Is he a bit Simon Jay is no spring chicken at Great Britain’s
fair fringes. It has had previous performances in London, Brighton, Bath,
Reading, Oxford and Milton Keynes. And now it’s moved up to bonnie Scotland,
like a particularly weird-but-pleasant tingle.
This year’s Edinburgh Free Fringe venue is the Bohemian playground of
the Counting House, home of 2013’s marvellous Austentatious. And similar to
Austentatious’ downright bonkers improv Austen plays, during the various times
I have seen Is he a bit, it has
changed, adapted and matured.
Character comedies might be anything but few and far between
at the Fringe, and needless to say, I cannot claim to have seen more but a
fraction, but this was definitely one of the shows worth coming up for. It’s
hard to describe this one: perhaps a wild cocktail of The League of Gentlemen
meets Coronation Street on acid, spiced with a pinch of Stephen Fry.
Is he a bit Simon Jay (the character not to be confused with
his “puppeteer”, the performer Simon Jay) is the tale of a man of curious
biological condition – presented by a floppy claw hand sewn into a jacket
draped over a chair, at his own autopsy by Dr Richard Wise, who begins to
unravel the mystery of Simon Jay like a morbid Derek Acorah.
Simon Jay’s life spools backwards, revealing his story
through the many characters that knew him, loved, hated or love-hated him. There is his embittered soon-to-be ex-wife
Belle, his mouthy chain-smoking tough-love jailbird mother, like a car crash
from an EastEnders geriatric gang war, cockney geezer Pete from the Pub (my
personal favourite) riddled by his grief for his alien-probed wife Mavis and
conspiracy paranoia that caused him to take a gun to his wardrobe, pathological
liar creator-of-facts Lee Buxton from the Job Centre, his employer Barry from the
sewers, a copper, a priest, a deranged-randy creature called Uncle Terry that somehow strangely rings familiar to most, his tragically
deceased sister and even an endearingly stammering Prince Bertie having to deal
with a family crisis.
All in all there are 22 characters beautifully distinguished
by acting, voices and accents, which culminate in a bizarre, frantic wedding
scene in which Simon (the actor) switches between them with a fluid ease, a
frantic-comic energy and the humble help of a scarf, which left the audience
laughing helplessly.

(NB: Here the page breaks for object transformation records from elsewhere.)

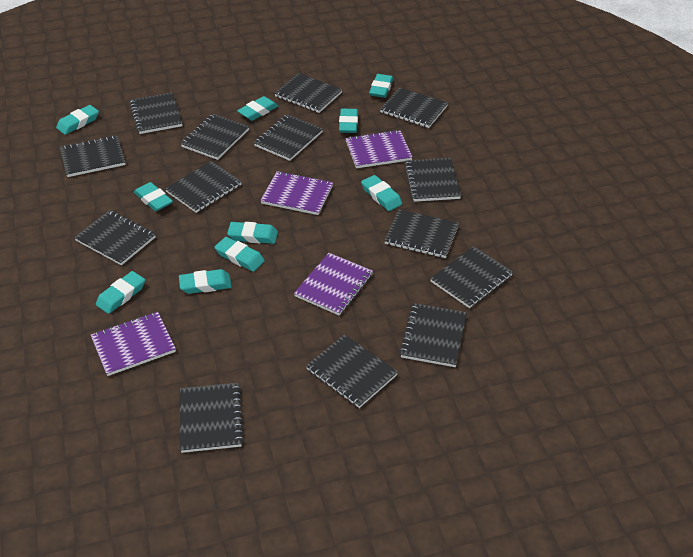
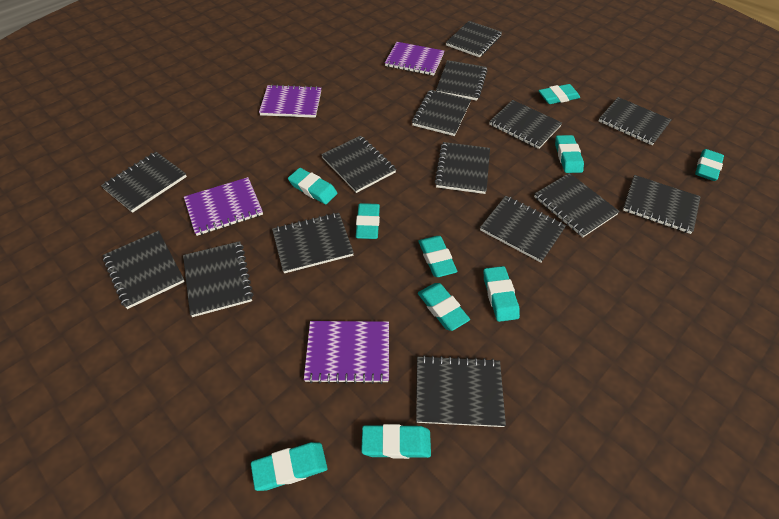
black notebook: 14 -> 15

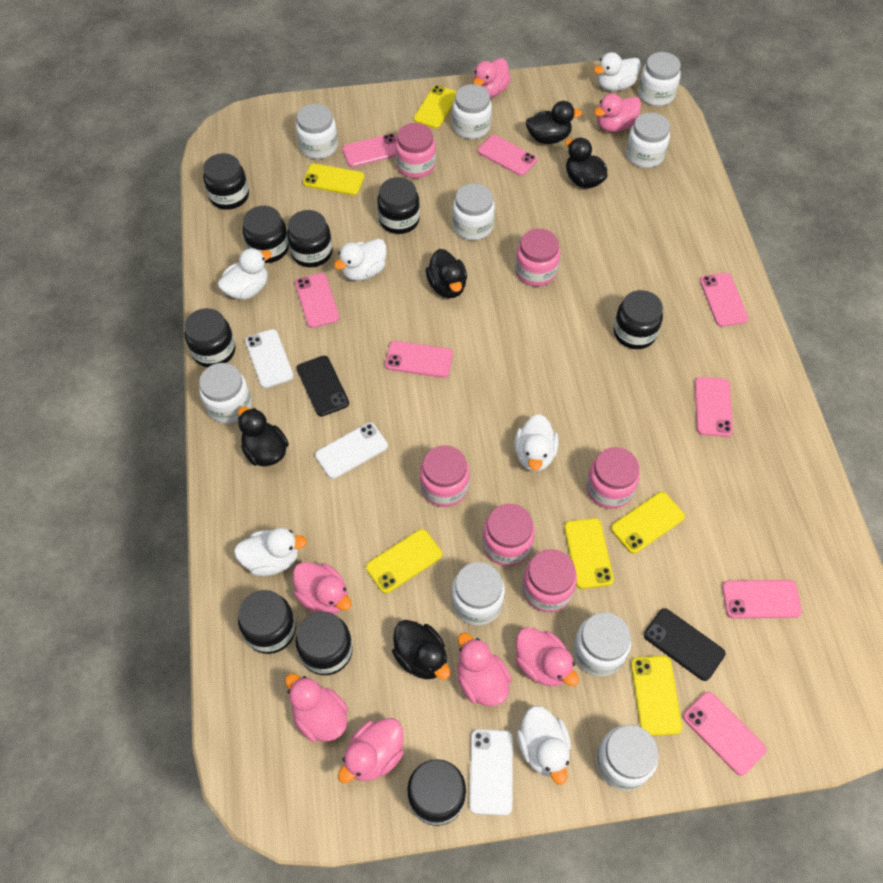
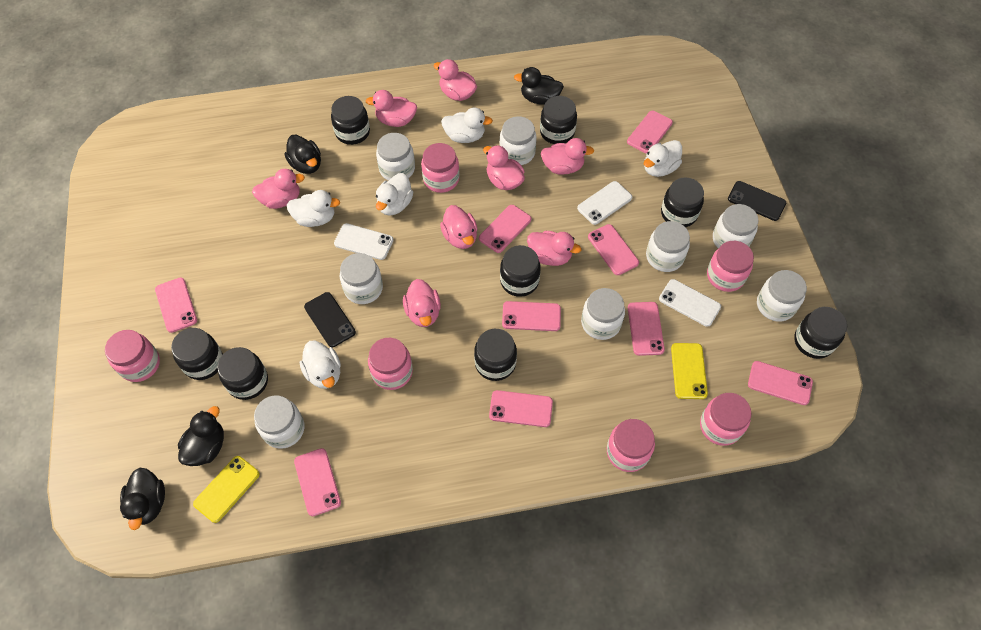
black duck: 5 -> 4
black jar: 9 -> 8
pink duck: 7 -> 8
pink phone: 8 -> 9
white duck: 6 -> 5
white jar: 9 -> 8
yellow phone: 6 -> 2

Some might mistake the moments of stabbing satire for
crude humour, but it made this here viewer cackle.
Delightful also were the cleverly improvised responses to the
noise from the venues next door, providing extra giggles for the audience when
it could have easily thrown the performance. Mr Jay knows his role(s) inside
out, and he easily charms the pants off his audience.
Is he a bit Simon Jay? is a type of comedy bordering on the
surreal that could equally bemuse and bewilder as cause wild hysterics, with an
amount of cultural references that tickle older viewers but might easily be
lost on the young. Mind, its brief references to sexual deviancy makes it a
14+, anyway. Still, there is plenty of hilarity in it to make it thoroughly
enjoyable for a variety of audiences... given that they are willing to let
themselves into an experience entirely different from the myriad of bog-standard
stand-up the Fringe offers. Upon first
watching it, it evoked a similar reaction in me as my first encounter with The
Mighty Boosh did. But the initial “What the fuck am I watching” barrier needs
to be broken for full enjoyment and the bonkers embraced in a bear hug, and
once achieved, it becomes a thorough delight.